Sto
conoscendo Brera. No cara lettrice,
giammai stimato lettore. Non il paesino lombardo la cui squadra fu allenata all'inizio
della sua carriera di tecnico da Walter “ è colpa mia “ Zenga. Bensì Giovanni
Luigi da San Zenone Po, Pavia. Un uomo sulla cui santità non posso giurare,
sulla bravura saggistica eccome. Un bravo scrittore è abile non quando sta al
centro della scena, ma ai bordi della cornice smussando spigoli . Son quelli a
dipanar la trama e ad indicar una rotta. Quella di Brera è spedita ed esperta. Zavorrata
da strepiti e tarli, indugi e perentorietà.

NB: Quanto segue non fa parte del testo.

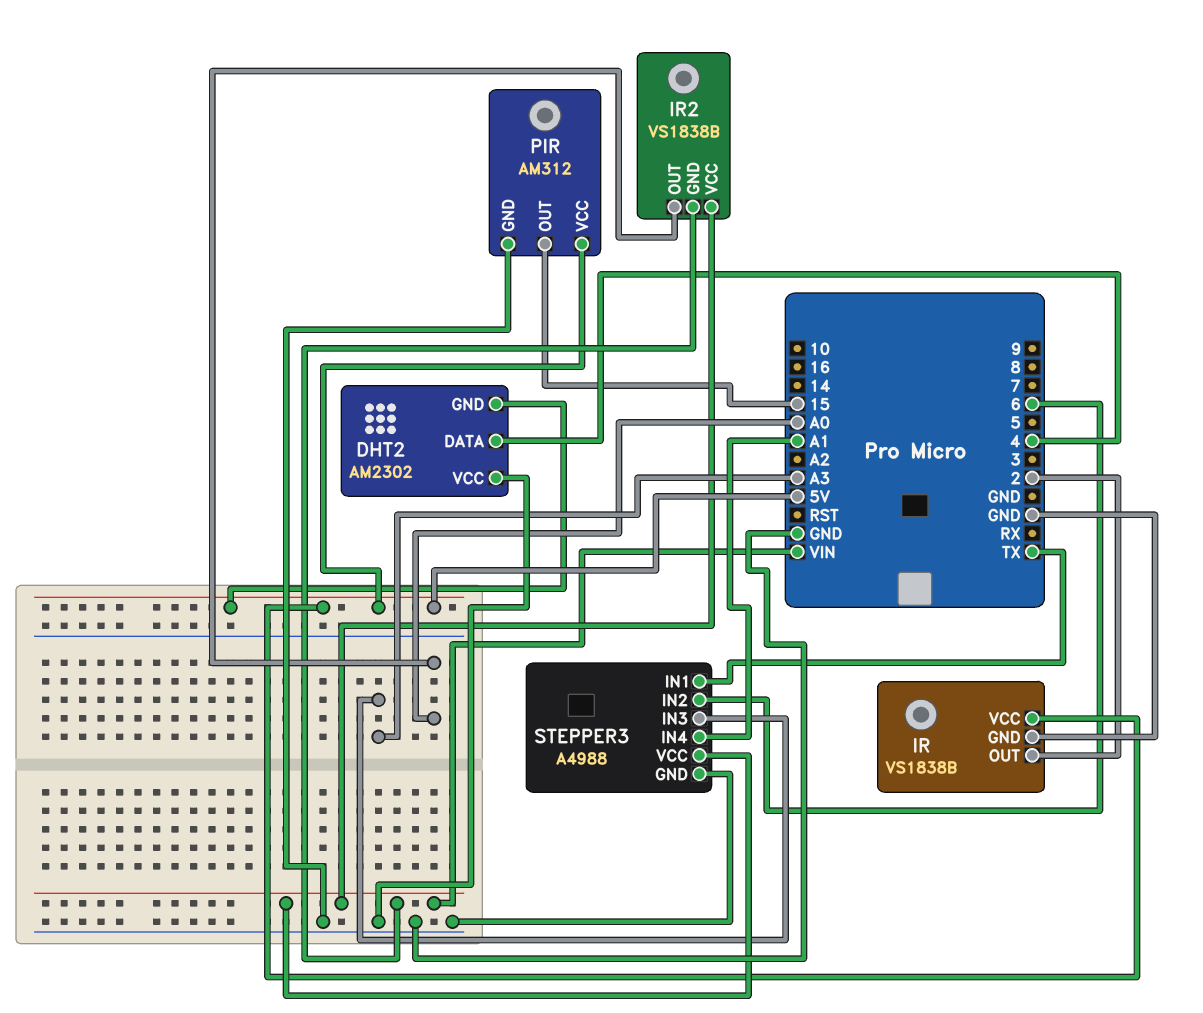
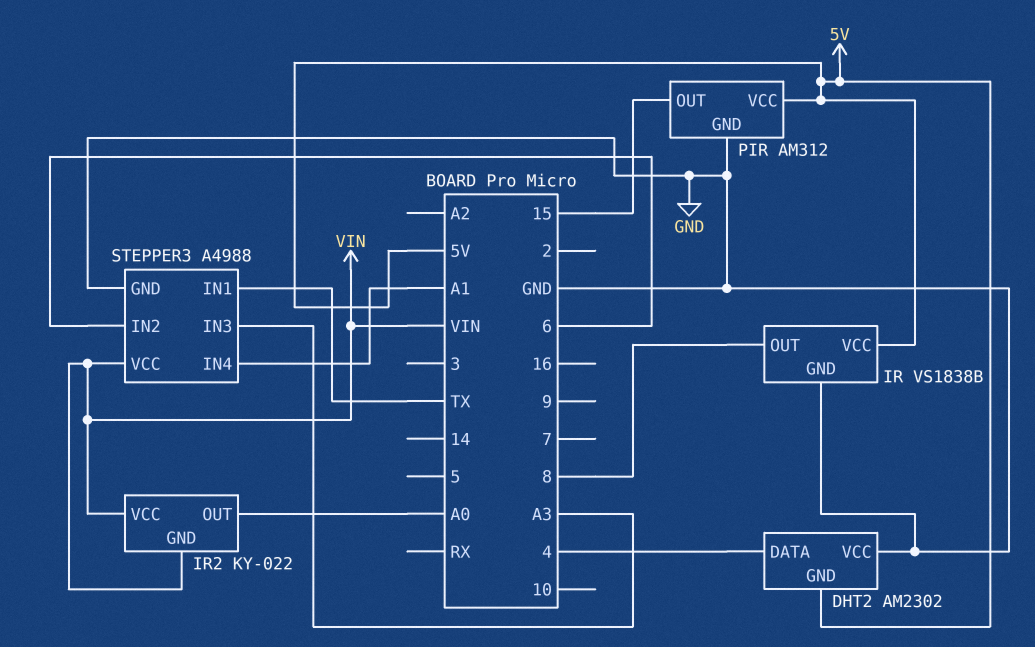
IR pin OUT: 2 -> 8
IR2: VS1838B -> KY-022

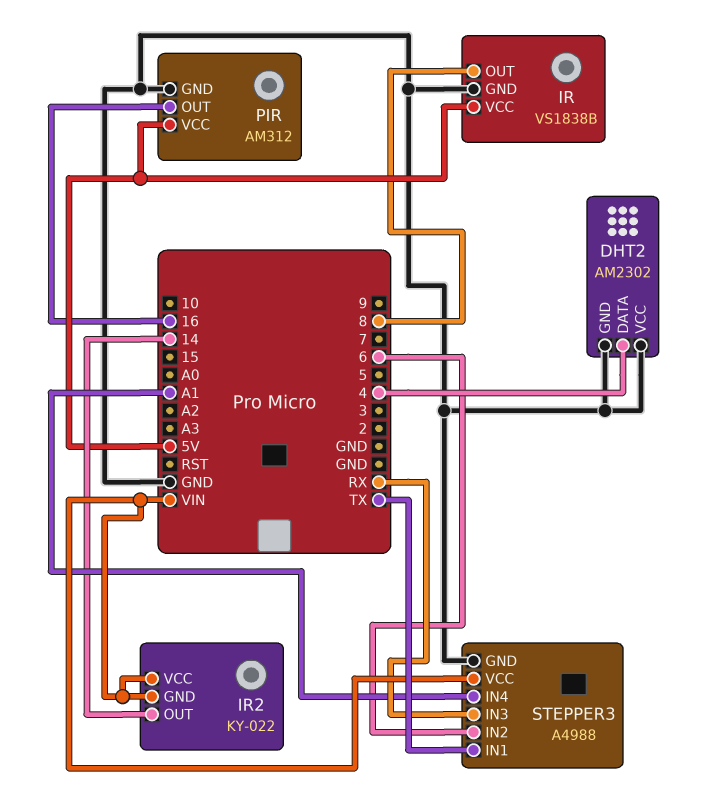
DHT2 pin GND: 5V -> GND
IR2 pin OUT: A0 -> 14
PIR pin OUT: 15 -> 16
STEPPER3 pin IN3: A3 -> RX

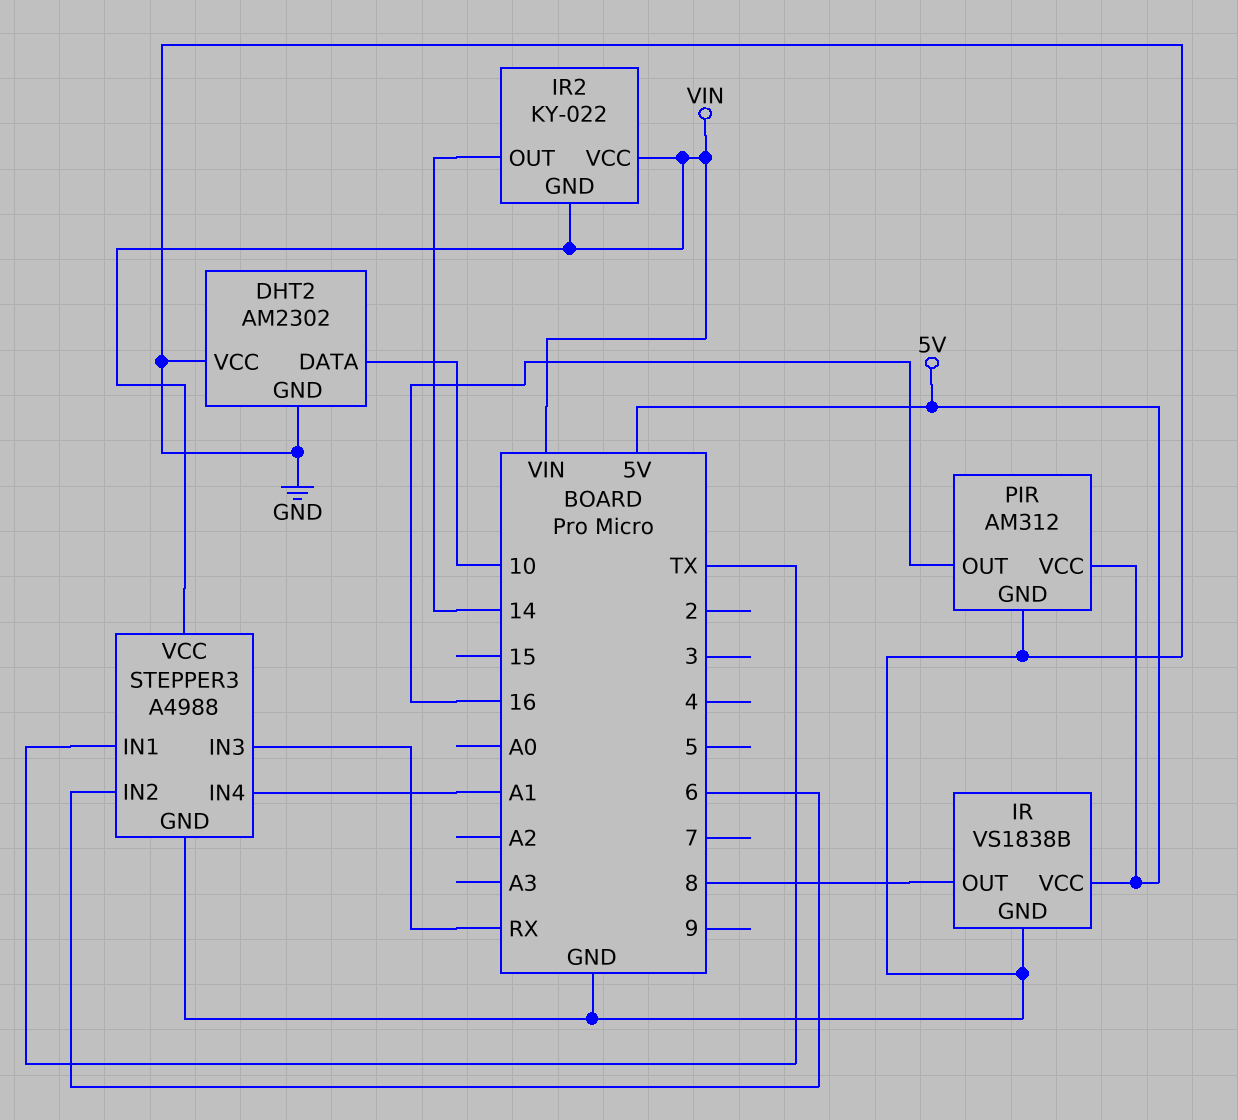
DHT2 pin DATA: 4 -> 10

In questa melina trascendente sta tutta la straordinaria umanità della prosa di
Brera. Unico a spiegare quanto la poesia nel calcio, non fosse e non sia, quello
che stazionava e circola al centro del campo quanto quello che risiedeva ai bordi, immerso
nella polvere irriconoscente di una fatica atavica che ogni domenica rinnovava
il suo trionfo per l’euforia di cuori svolti alla speranza di un gol, una
vittoria. Nella vita prima che sul campo da gioco. Perché è quella che palpita leggendo
le pagine di Gianni. Un’ èsistenza impervia e faticata, sbuffante nel rotolar
di un corsivo. Scontroso è fragrante al calar della sera. Perché è bello vangar
di sport quando la vita è tutt’altro che sportiva. Perché mentre leggo, ho l’impressione
che Brera stesse facendo qualcos’altro. E
quello che scriveva fosse quel qualcos’altro. La schiena incriccata, un
treno in ritardo, la macchina borbottona, lo stomaco vuoto. L’imprevisto
apparecchiato a regola dall’arte della vita di cui la partita di calcio era solo
una effusa tregua nella quale spandere la gravosa melassa dell’esistere. Sdraiato
in estasi. Tra il verso di una poesia in
testa e il seme di una anguria tra i
denti. E così che vivo io adesso. E così
che vorrei mi leggeste voi in questo momento. Tutti quanti son bravi a digitare
oggi come oggi. Non tutti sanno leggere ancora adesso. Molti leggono per
rilassarsi. Ma leggere non è una sedia a dondolo. È la porta del bagno che non si chiude e non si capisce perché. Chi si chiede questo
perché è il lettore ideale. Chi se lo chiede e ti segue anche in bagno per
saperlo, son quelli per cui io scarabocchio e probabilmente scriveva anche
Gianni Brera. Un’Italia che non
conosceva il tiqui taca, il patetismo annoiato di certi talk show in cui le
gambe delle vallette di turno sono sovente le cos (c) e più importanti, ma per
quanto spartana e rude sapeva riconoscere ai giornali e ai suoi protagonisti la
giusta rilevanza. E Gianni Brera per quell’Italia, importante lo era davvero. Un
aedo rustico, un omone dalla magnifica parzialità . Non esiste equilibrio nello
sport (equità lo spero) vi è un annotare sofferente a tratti rabbioso invece.
Gianni Brera
non lo nascondeva anzi era sempre incazzato. Il calcio, infatti, metafora
perfetta del vivere umano, celava degli inestetismi nei quali provetto clinico,
egli pur avvocato fuggito alle lungaggini legiferine, era capace di indovinare le smagliature della realtà. Alla faccia
delle maggiorate della Settimana Incom
e le serene silhouette di Carosello. La vita allora si basava su concetti minimi e
concreti e una partita nebulosa era una slavina, una dalle maglie troppo larghe
una sciagura. Amava i combattenti feroci. Della mia Juve son certo avrebbe
amato e vorrebbe bene a Stephan
Lichtsteiner e Giorgio Chiellini : polmoni e gagliardia in
campo, sacrificio e lotta in qualche canto di Ariosto .
Io invece son solo Gaetano e qui mi fermo, sperando
qualcuno, archiviate queste miserande righe, abbia voglia di leggere quelle di Gianni
Brera. Però mi raccomando: non le legga in poltrona tra una pennichella sul divano e un tutorial sul tubo . Lo faccia
davanti a un fuoco con delle fette di
salame nel piatto e una lamina di foschia negli occhi . Badate bene: questa non è una
licenza poetica. Bensì la radiografia di un’anima. E noi purtroppo, non ne abbiamo sette come i gatti.
Cerchiamo di volerle bene quindi. A partire dal
gratificarla col giusto nutrimento. Come quello rusticano e sostanzioso offerto dai libri di Gianni Brera.